Stately home in Scotland

Colliston Castle is a 16th-century Z-plan tower house, altered and extended in the 18th and 19th centuries. It is located 6 km north of Arbroath, in Angus, Scotland, and remains occupied.

==History==
Colliston was part of the lands of Arbroath Abbey from its foundation in the 12th century. On 25 July 1544, David Beaton, Abbot of Arbroath and Archbishop of St Andrews, granted the lands of Colliston, Knives, Park of Conon, and Guthrie Hill, to John Guthrie and his wife Isobel Ogilvie. Colliston was retained by the Guthries until the late 17th century, when it passed to the Gordon family. By 1820, George Chaplin was in possession of Colliston, and was succeeded by his nephew George Robertson Chaplin of Auchengray, and then George Chaplin Child Chaplin, M.D. He died in 1883, and was succeeded by Mr Peebles of Somerset House, London. It was purchased in 1920 by Major R.F.D. Bruce, whose wife continued to live there after his death. It was sold several times during the 20th century, and most recently in 2011. The house is currently available for holiday rentals. It is a category B listed building.

==Description==
The original Z-plan part of the castle of Colliston bears the date 1583 (sometimes misread as 1553). It consists of a main block with two round towers projecting at opposite corners, and a stair turret rising in one of the re-entrant angles between the main block and tower.

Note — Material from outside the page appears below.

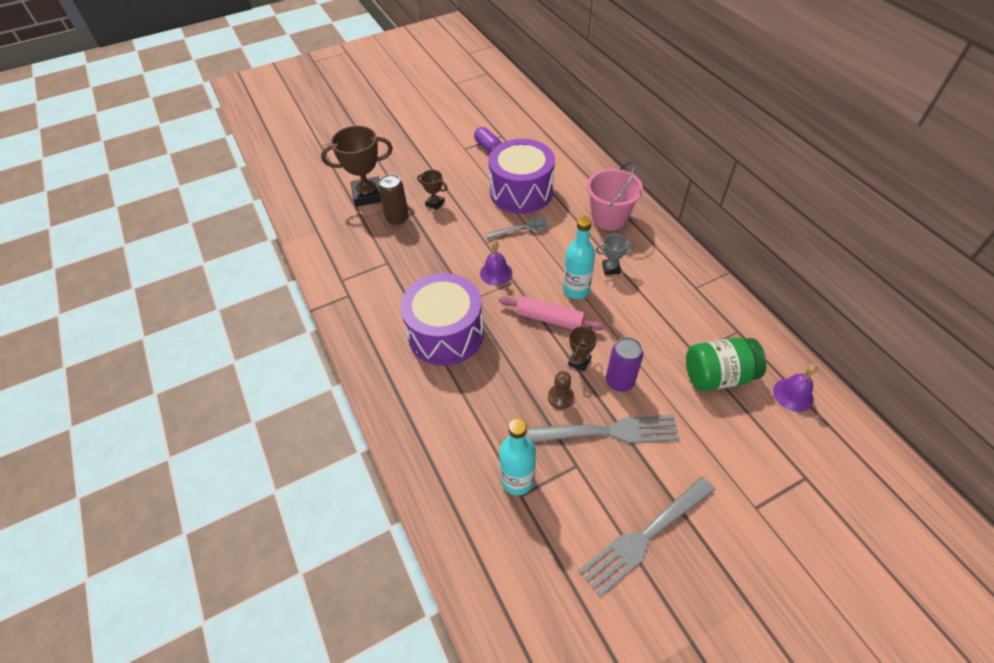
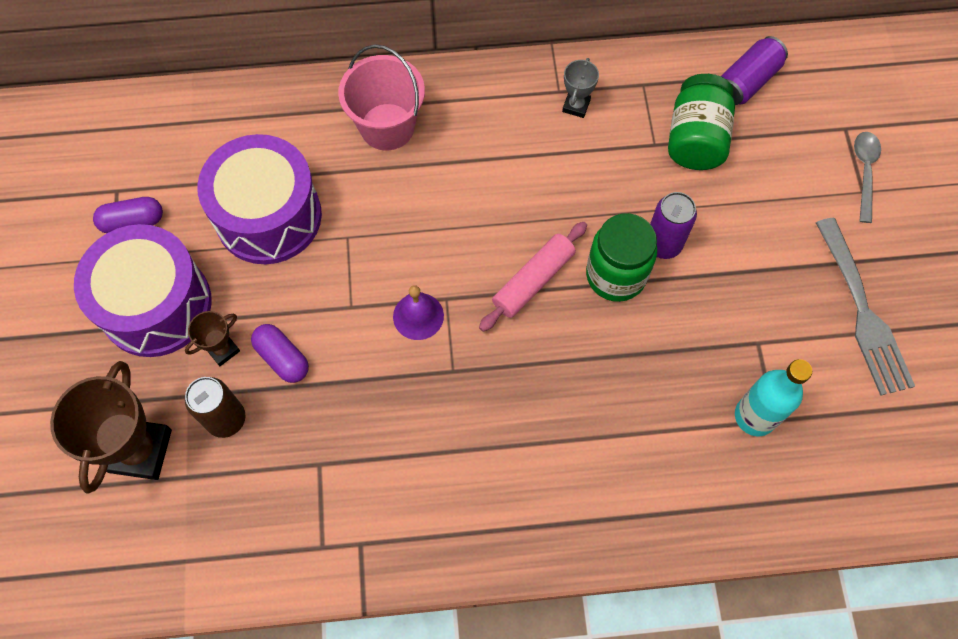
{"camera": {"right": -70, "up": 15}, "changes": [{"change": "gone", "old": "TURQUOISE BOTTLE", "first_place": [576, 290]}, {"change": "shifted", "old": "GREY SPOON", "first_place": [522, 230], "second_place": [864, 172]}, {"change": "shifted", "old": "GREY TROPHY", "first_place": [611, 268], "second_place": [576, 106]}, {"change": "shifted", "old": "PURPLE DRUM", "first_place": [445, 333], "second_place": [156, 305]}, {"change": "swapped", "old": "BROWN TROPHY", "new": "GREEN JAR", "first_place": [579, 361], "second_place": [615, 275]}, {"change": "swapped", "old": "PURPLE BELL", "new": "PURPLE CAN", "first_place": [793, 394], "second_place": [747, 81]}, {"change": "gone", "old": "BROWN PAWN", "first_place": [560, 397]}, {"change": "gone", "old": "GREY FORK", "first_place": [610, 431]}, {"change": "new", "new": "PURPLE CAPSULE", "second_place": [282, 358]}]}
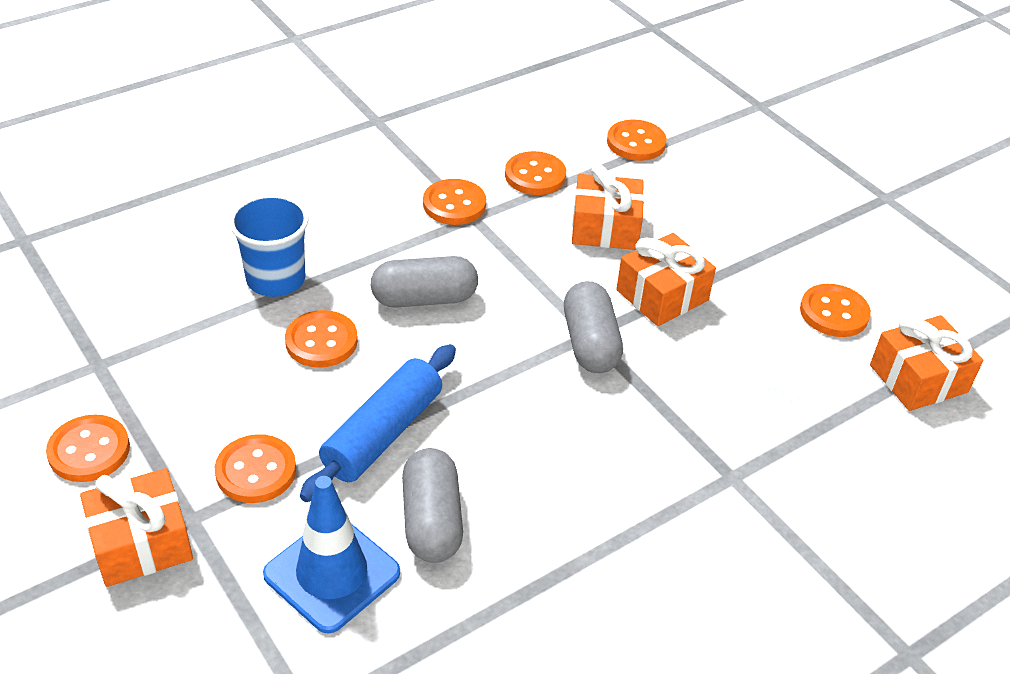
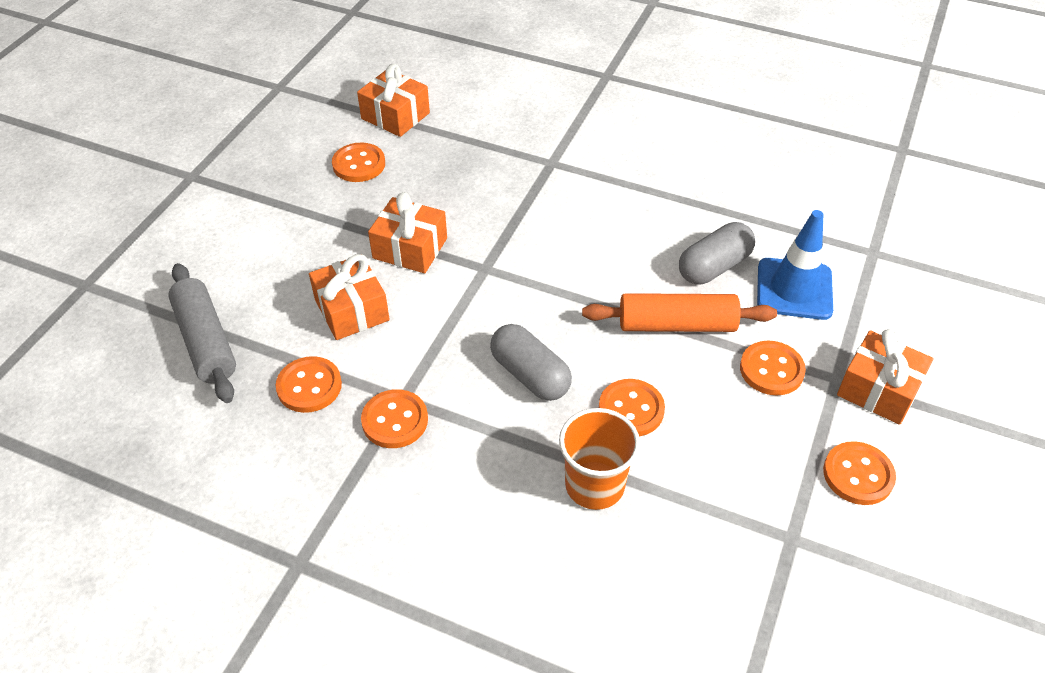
{"camera": {"right": -120, "up": 5}, "changes": [{"change": "swapped", "old": "ORANGE BUTTON", "new": "GREY ROLLING PIN", "first_place": [636, 143], "second_place": [206, 341]}, {"change": "repainted", "old": "BLUE CUP", "new": "ORANGE CUP", "first_place": [276, 279], "second_place": [594, 485]}, {"change": "gone", "old": "GREY CAPSULE", "first_place": [590, 343]}, {"change": "repainted", "old": "BLUE ROLLING PIN", "new": "ORANGE ROLLING PIN", "first_place": [383, 434], "second_place": [676, 324]}]}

This tower, which also houses the entrance to the castle, is corbelled out at the top to form a gabled watch-chamber. The plan is similar to Claypotts Castle and is amply provided with wide splayed gun-loops and circular shot-holes for defence. The wall heads and the entire upper storey were remodelled several times and are not original. A later doorway is dated 1621, and the north and east wings were added in the 18th and 19th centuries.